Emmanuelle Durand et Vincent Anglade souhaitent ancrer davantage le festival sur le territoire et le mettre en phase avec les enjeux sociétaux et environnementaux.
Deux personnalités issues du monde musical désignées pour diriger Les Nuits de Fourvière dont quelque 80% de la programmation est consacrée à la musique : si ce choix apparaît logique, il ne reflète pas les ambitions exactes d’Emmanuelle Durand et Vincent Anglade qui, dans leurs fonctions respectives (à l’Auditorium-Orchestre de Lyon pour la première, à la Philharmonie de Paris et aux festivals Jazz à la Villette et Days Off pour le second), ont souvent défendu des formes pluri et transdisciplinaires. Le projet qu’ils entendent porter pour le festival est d’ailleurs tout entier placé sous le signe de l’ouverture. Ouverture tout d’abord à d’autres esthétiques, facilitée par l’exploration d’une thématique lors de chaque édition. « Celle-ci concernera peut-être une douzaine de propositions parmi les 60 à l’affiche, mais elle nous permettra de tisser des liens entre les disciplines et des artistes d’horizons très divers », précise Vincent Anglade. Ouverture ensuite réaffirmée aux communes de la métropole lyonnaise. Tout en continuant de faire du site gallo-romain situé sur la Colline de Fourvière le cœur battant de l’événement, les directeurs souhaitent investir plus avant l’ensemble du territoire, aller à la rencontre des habitants sur leurs lieux de vie et inventer ainsi un nouveau rapport à l’art et à la culture. « Notre désir, explique Emmanuelle Durand, est que tous les spectateurs, en particulier ceux qui ne participent pas spontanément aux Nuits de Fourvière, puissent s’approprier le festival. »

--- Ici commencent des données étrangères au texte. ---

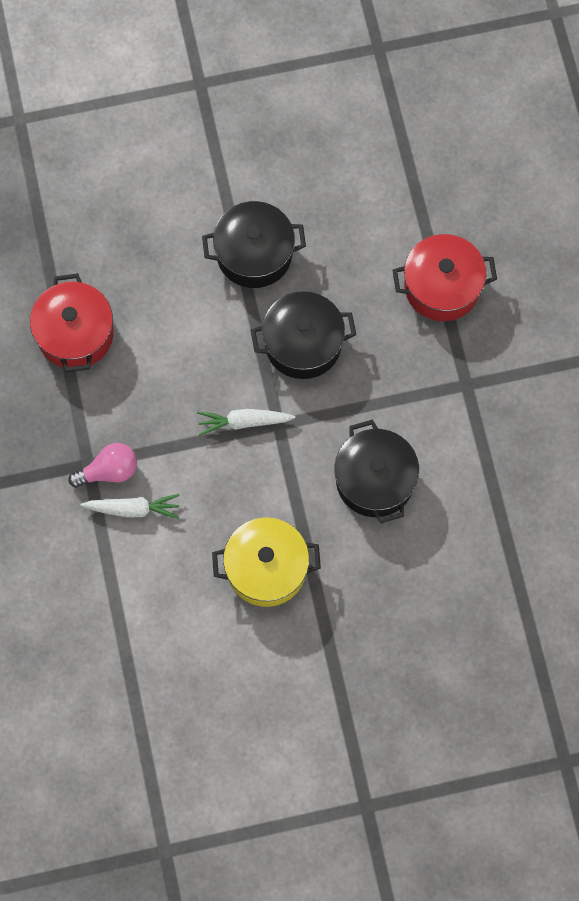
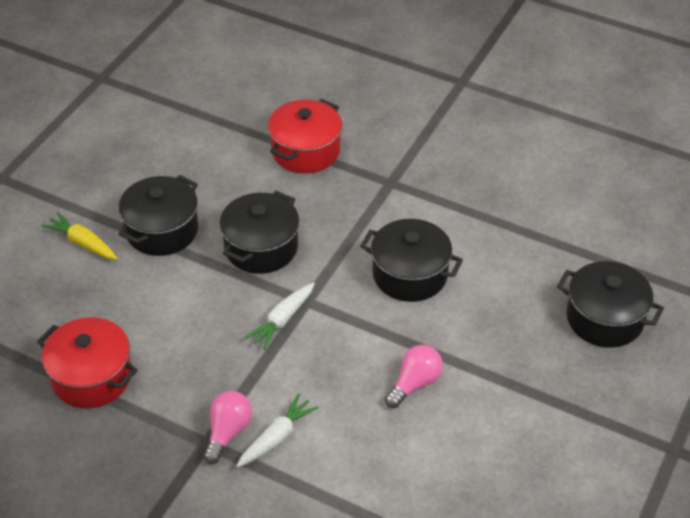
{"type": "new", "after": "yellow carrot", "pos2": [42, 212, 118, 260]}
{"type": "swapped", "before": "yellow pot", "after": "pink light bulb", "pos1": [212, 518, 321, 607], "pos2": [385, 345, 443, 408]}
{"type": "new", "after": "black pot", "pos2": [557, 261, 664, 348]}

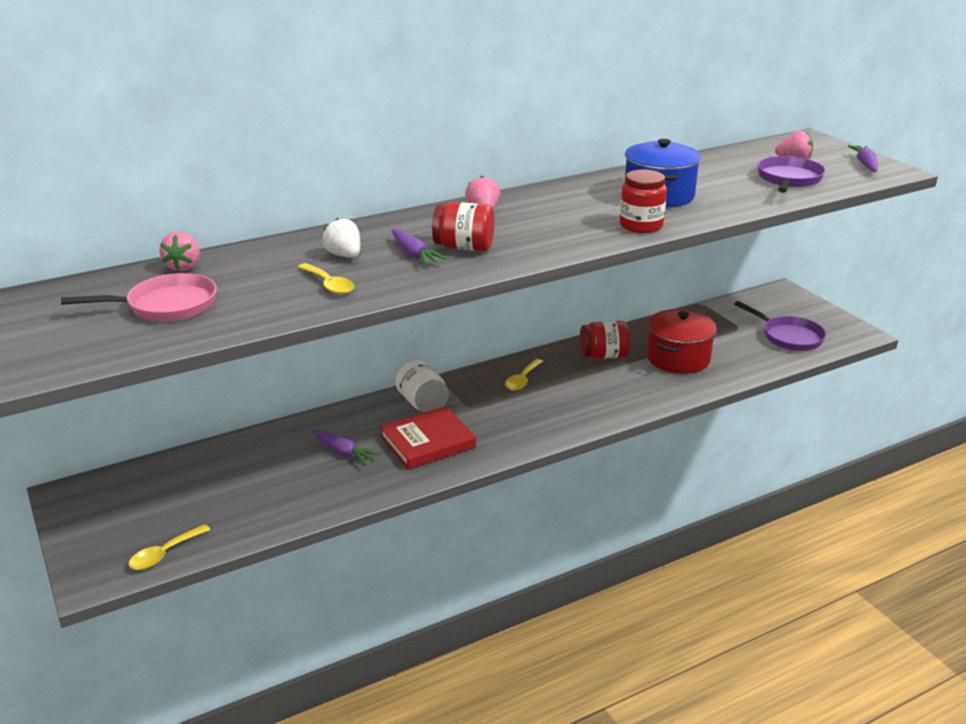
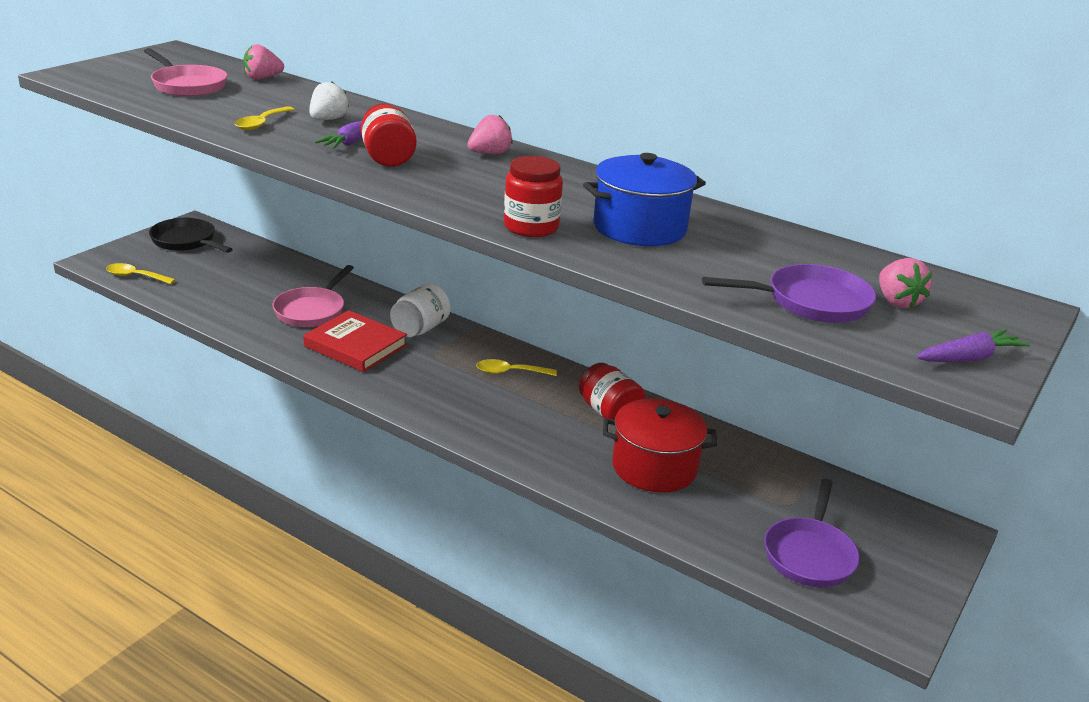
{"type": "new", "after": "black pan", "pos2": [149, 218, 233, 253]}
{"type": "swapped", "before": "purple carrot", "after": "pink pan", "pos1": [311, 430, 380, 465], "pos2": [273, 265, 354, 327]}

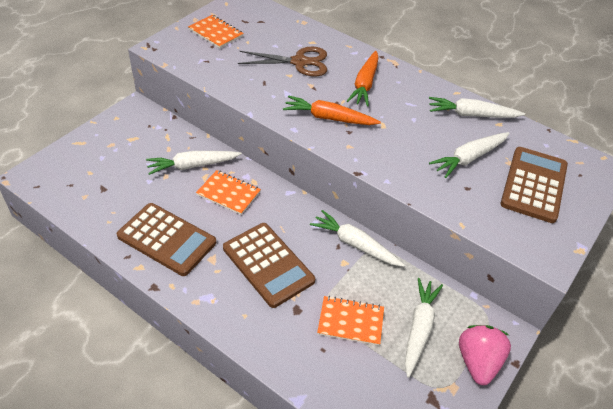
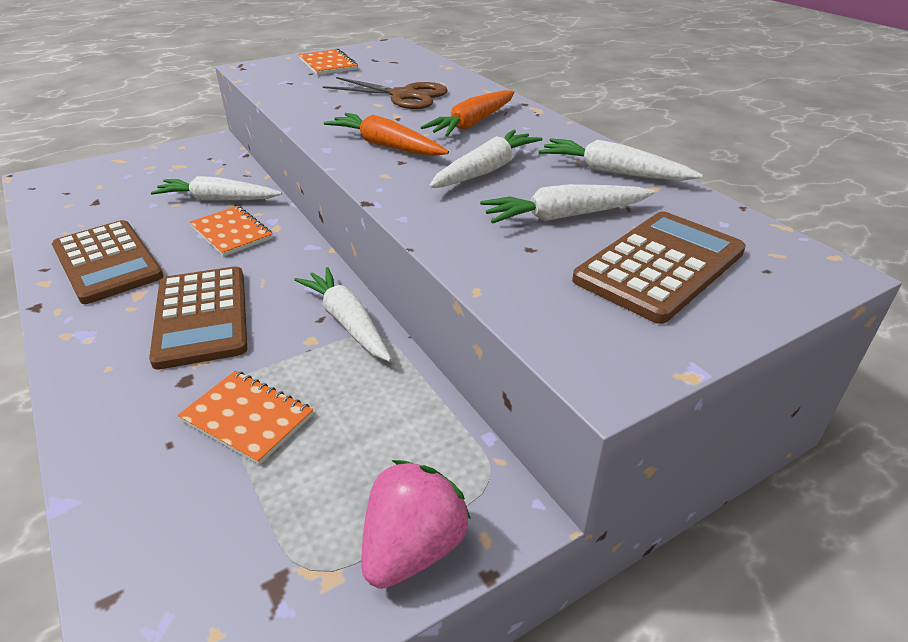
{"type": "shifted", "before": "white carrot", "pos1": [405, 278, 443, 378], "pos2": [429, 130, 543, 188]}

Une telle démarche s’appuiera notamment sur « Les Nuits nomades », dispositif ayant vocation à irriguer le territoire grâce à la présentation de petites formes, durant le temps de la manifestation mais pas uniquement. Afin de susciter l’adhésion d’un large public, Emmanuelle Durand et Vincent Anglade estiment en effet nécessaire de s’extraire de la temporalité festivalière et de mener des actions structurantes au long cours, prioritairement à l’adresse des jeunes et des familles. Envisageant de transformer Les Nuits de Fourvière en « un opérateur culturel du territoire à l’année », ils s’attacheront à créer des synergies entre les projets initiés en saison et ceux programmés dans le cadre du festival. À titre d’exemple, un travail élaboré pendant l’année scolaire avec un collège pourra se concrétiser sur scène l’été.

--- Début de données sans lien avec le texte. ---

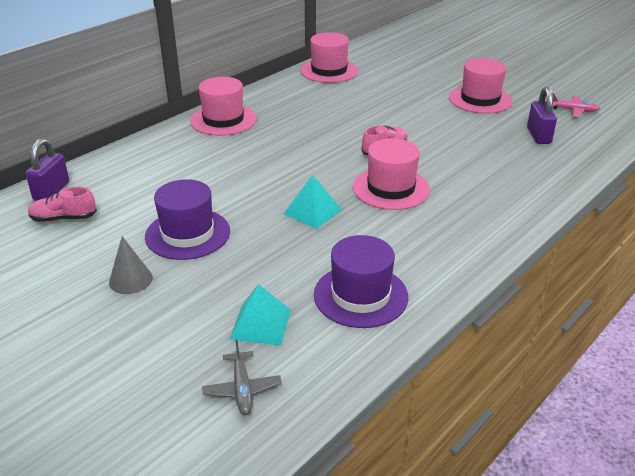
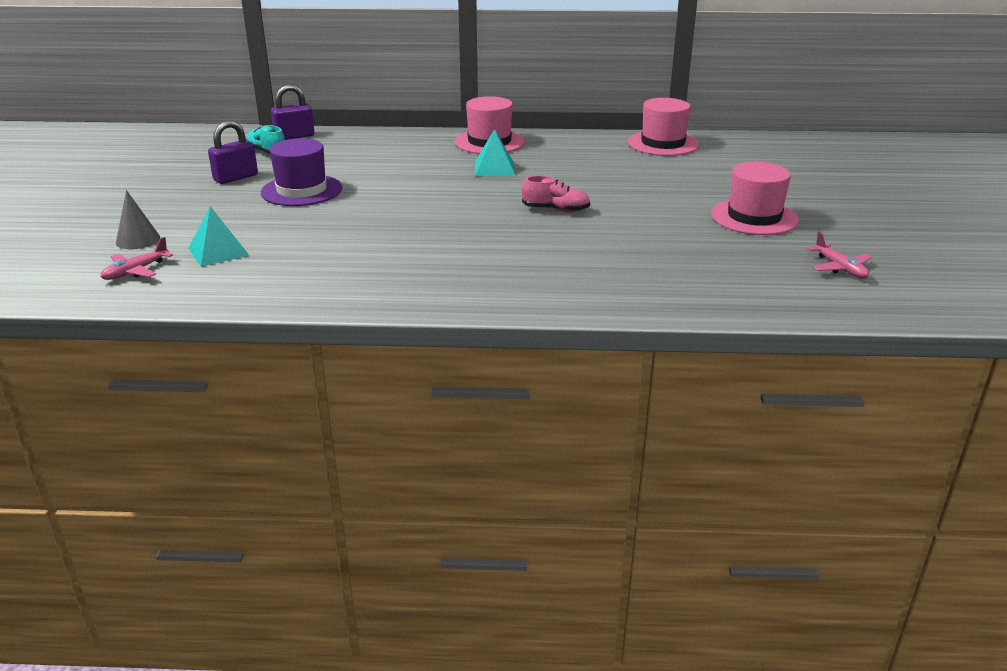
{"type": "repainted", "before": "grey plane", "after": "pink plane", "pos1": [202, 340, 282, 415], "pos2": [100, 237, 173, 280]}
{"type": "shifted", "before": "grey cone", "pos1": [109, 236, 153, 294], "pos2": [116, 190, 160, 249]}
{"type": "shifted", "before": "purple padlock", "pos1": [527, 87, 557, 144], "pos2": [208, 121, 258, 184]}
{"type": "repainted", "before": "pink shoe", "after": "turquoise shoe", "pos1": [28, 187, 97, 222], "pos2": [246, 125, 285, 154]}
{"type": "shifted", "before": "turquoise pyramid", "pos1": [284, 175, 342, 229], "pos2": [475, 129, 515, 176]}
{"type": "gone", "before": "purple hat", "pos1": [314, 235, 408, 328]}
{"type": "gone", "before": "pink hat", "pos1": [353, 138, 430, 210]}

En phase avec le territoire – sans omettre la dimension internationale du festival, très importante et qui se traduira par la poursuite de coproductions avec des compagnies et des structures culturelles étrangères – Les Nuits de Fourvière le seront aussi avec les enjeux de la société actuelle, au premier rang desquels figure la préservation de la planète. « Nous réaliserons un bilan carbone et fixerons des objectifs précis pour engager une transition écologique », indique Emmanuelle Durand ; parmi ceux-ci, le réemploi de matériaux scéniques et leur mutualisation avec d’autres acteurs culturels. Les artistes seront, par ailleurs, conviés à s’emparer des questions environnementales dans leurs créations.

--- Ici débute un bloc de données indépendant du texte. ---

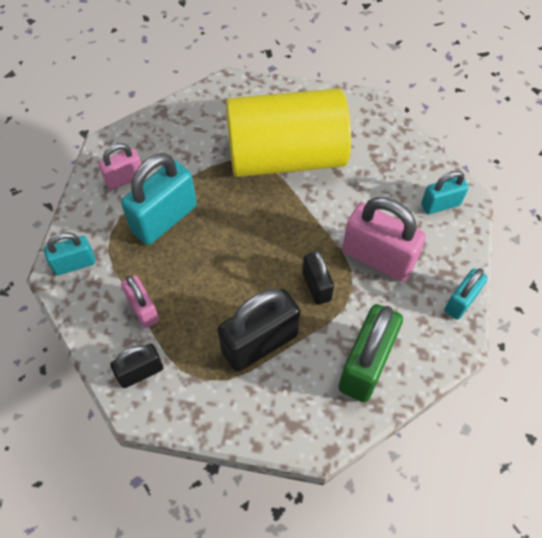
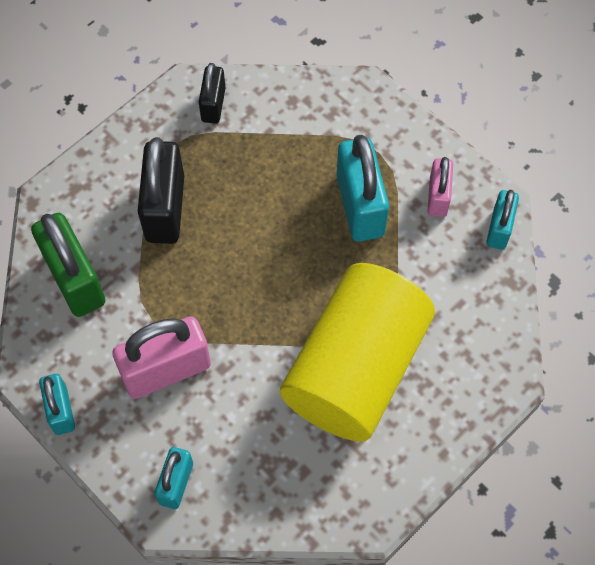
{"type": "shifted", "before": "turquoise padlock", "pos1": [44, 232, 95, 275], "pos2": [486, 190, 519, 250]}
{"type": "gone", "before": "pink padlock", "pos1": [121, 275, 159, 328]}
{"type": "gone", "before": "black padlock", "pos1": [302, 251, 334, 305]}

Dès leur prise de fonctions en avril prochain, les co-directeurs s’attelleront à construire et faire vivre leur projet, dont les contours seront véritablement dévoilés lors de l’édition 2024 des Nuits de Fourvière. Ils pourront bénéficier de la longue expérience (20 ans) de leur prédécesseur, Dominique Delorme, qui a souhaité rester à leurs côtés en tant que conseiller technique jusqu’à la fin juillet 2023. « Son mandat fut décisif et nous permet aujourd’hui d’écrire dans d’excellentes conditions une nouvelle page de l’histoire du festival », tient à souligner Vincent Anglade. Comme Emmanuelle Durand, il confie également puiser « une force incroyable » dans l’engouement manifesté par le public : 153 000 spectateurs en 2022, malgré deux années de pandémie. Un succès et une attente qui, à leurs yeux, les encouragent autant qu’ils les obligent.